Environment and natural resources

The Interior West contains critical ecosystems from alpine tundra in the Wind River Range to piñon-juniper woodlands on the Colorado Plateau and sagebrush steppe across the Great Basin. Water scarcity issues involve the Colorado River Compact allocations and droughts exacerbated by climate change, influencing reservoirs such as Lake Powell and Lake Mead. Fire regimes have shifted with decades of fire suppression and bark beetle outbreaks affecting Yellowstone National Park and forests managed under policies shaped by the U.S. Forest Service. Protected areas include Grand Teton National Park, Zion National Park, and Mesa Verde National Park, while resource extraction pressures impact habitats and species like the Greater sage-grouse.
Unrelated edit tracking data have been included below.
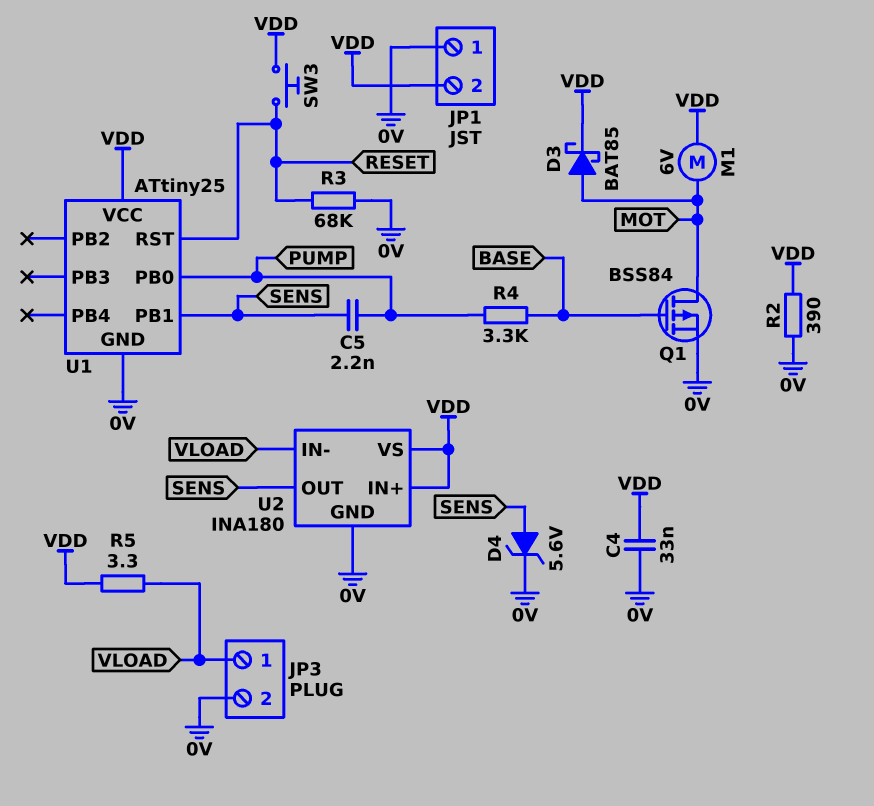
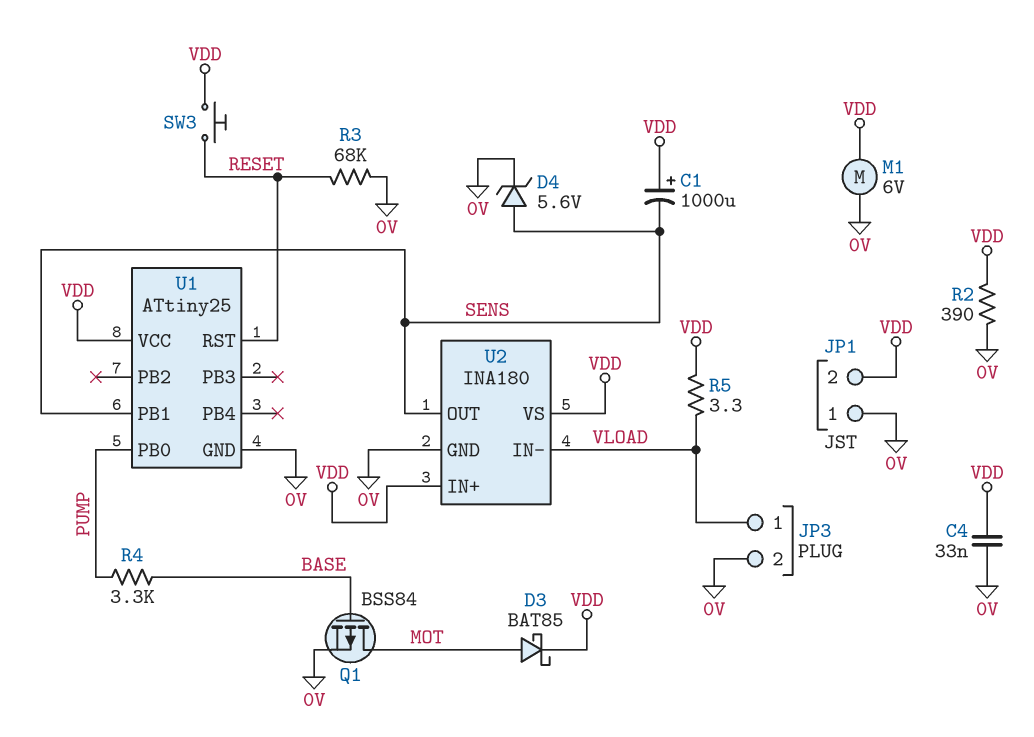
C1: none -> 1000uF (plus VDD, minus SENS)
C5: 2.2nF (PUMP, SENS) -> none
M1: motor 6V (MOT, VDD) -> motor 6V (0V, VDD)

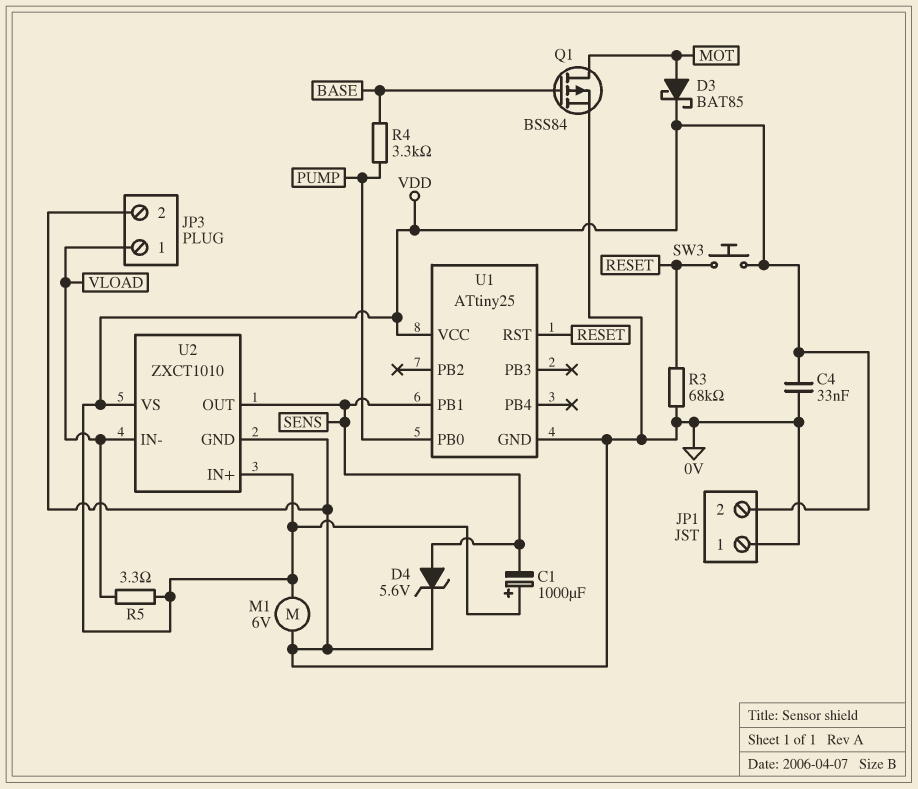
R2: 390 (0V, VDD) -> none
U2: INA180 -> ZXCT1010

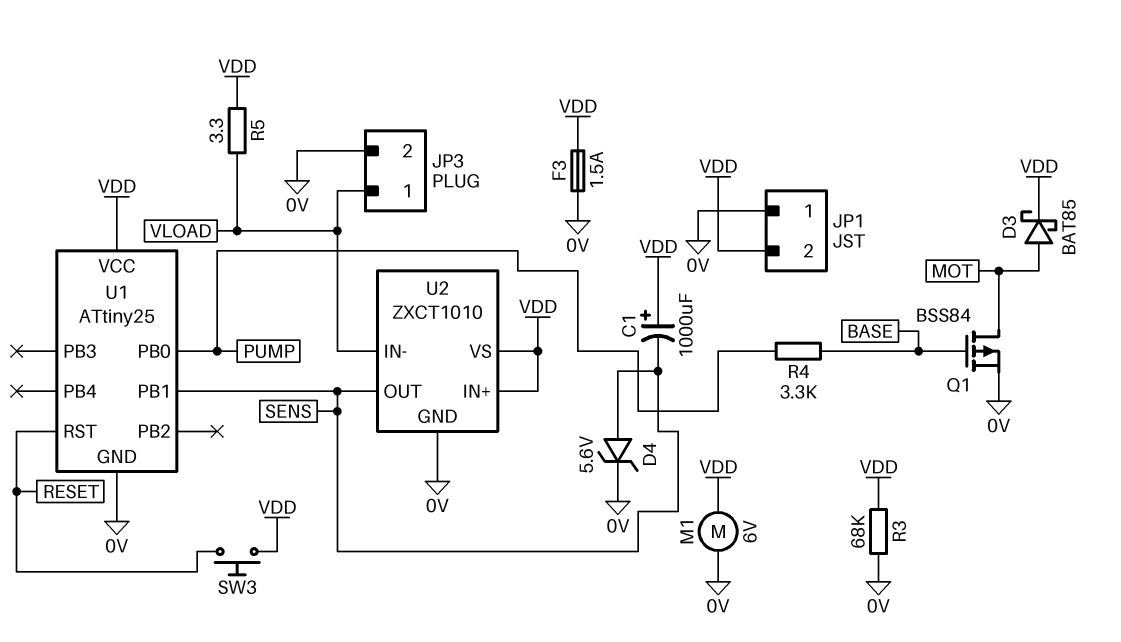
C4: 33nF (0V, VDD) -> none
F3: none -> 1.5A (0V, VDD)
R3: 68k (0V, RESET) -> 68k (0V, VDD)

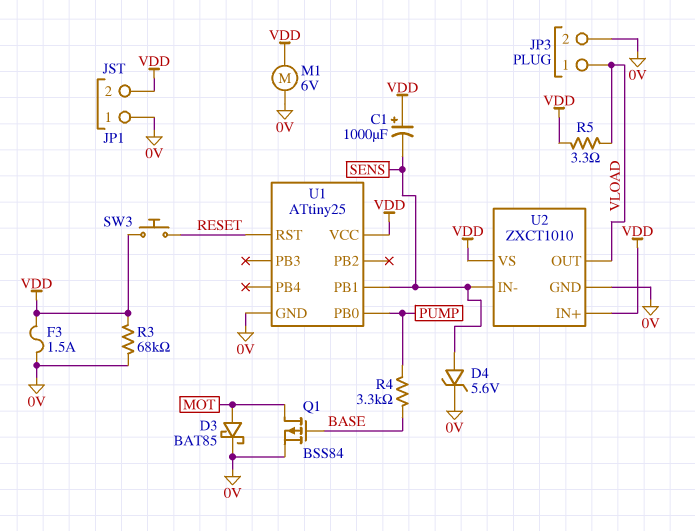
D3: schottky BAT85 (A MOT, K VDD) -> schottky BAT85 (A MOT, K 0V)
U2 pin IN-: VLOAD -> SENS
U2 pin OUT: SENS -> VLOAD

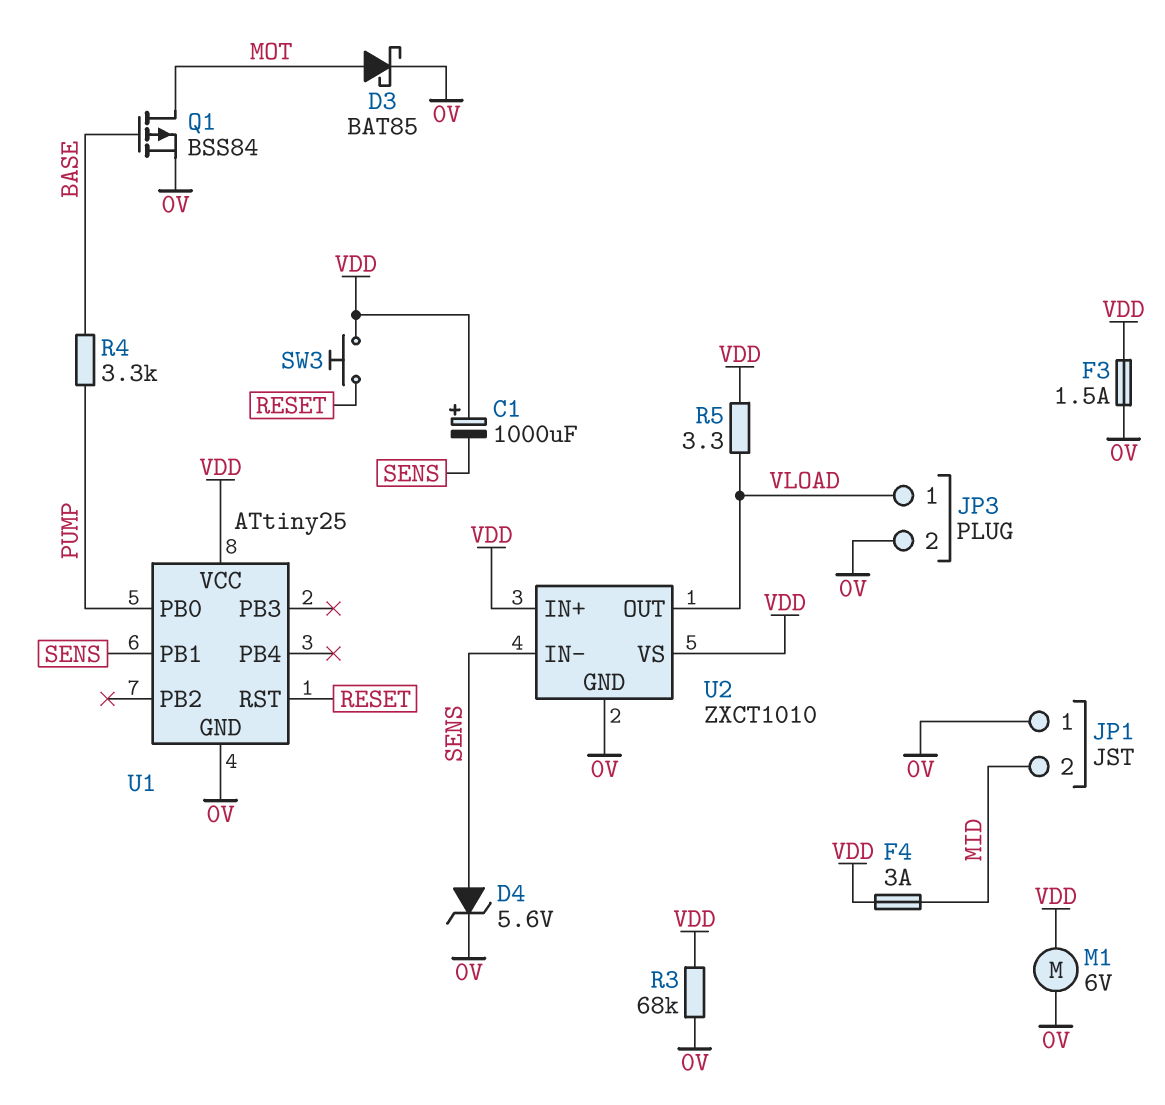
F4: none -> 3A (MID, VDD)
JP1 pin 2: VDD -> MID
Transportation and infrastructure

Major corridors include Interstate 25, Interstate 70, and Interstate 15, along with rail lines operated historically by the Union Pacific Railroad and the Burlington Northern Santa Fe Railway. Air travel hubs such as Denver International Airport and McCarran International Airport connect the region to national markets, while water infrastructure features projects like the Hoover Dam and the Glen Canyon Dam that support hydroelectric power and irrigation. Rural connectivity relies on state routes and federal maintenance programs, and contemporary debates over high-speed rail and expanded transit involve proposals linking Salt Lake City with Las Vegas and improving commuter options in the Front Range Urban Corridor.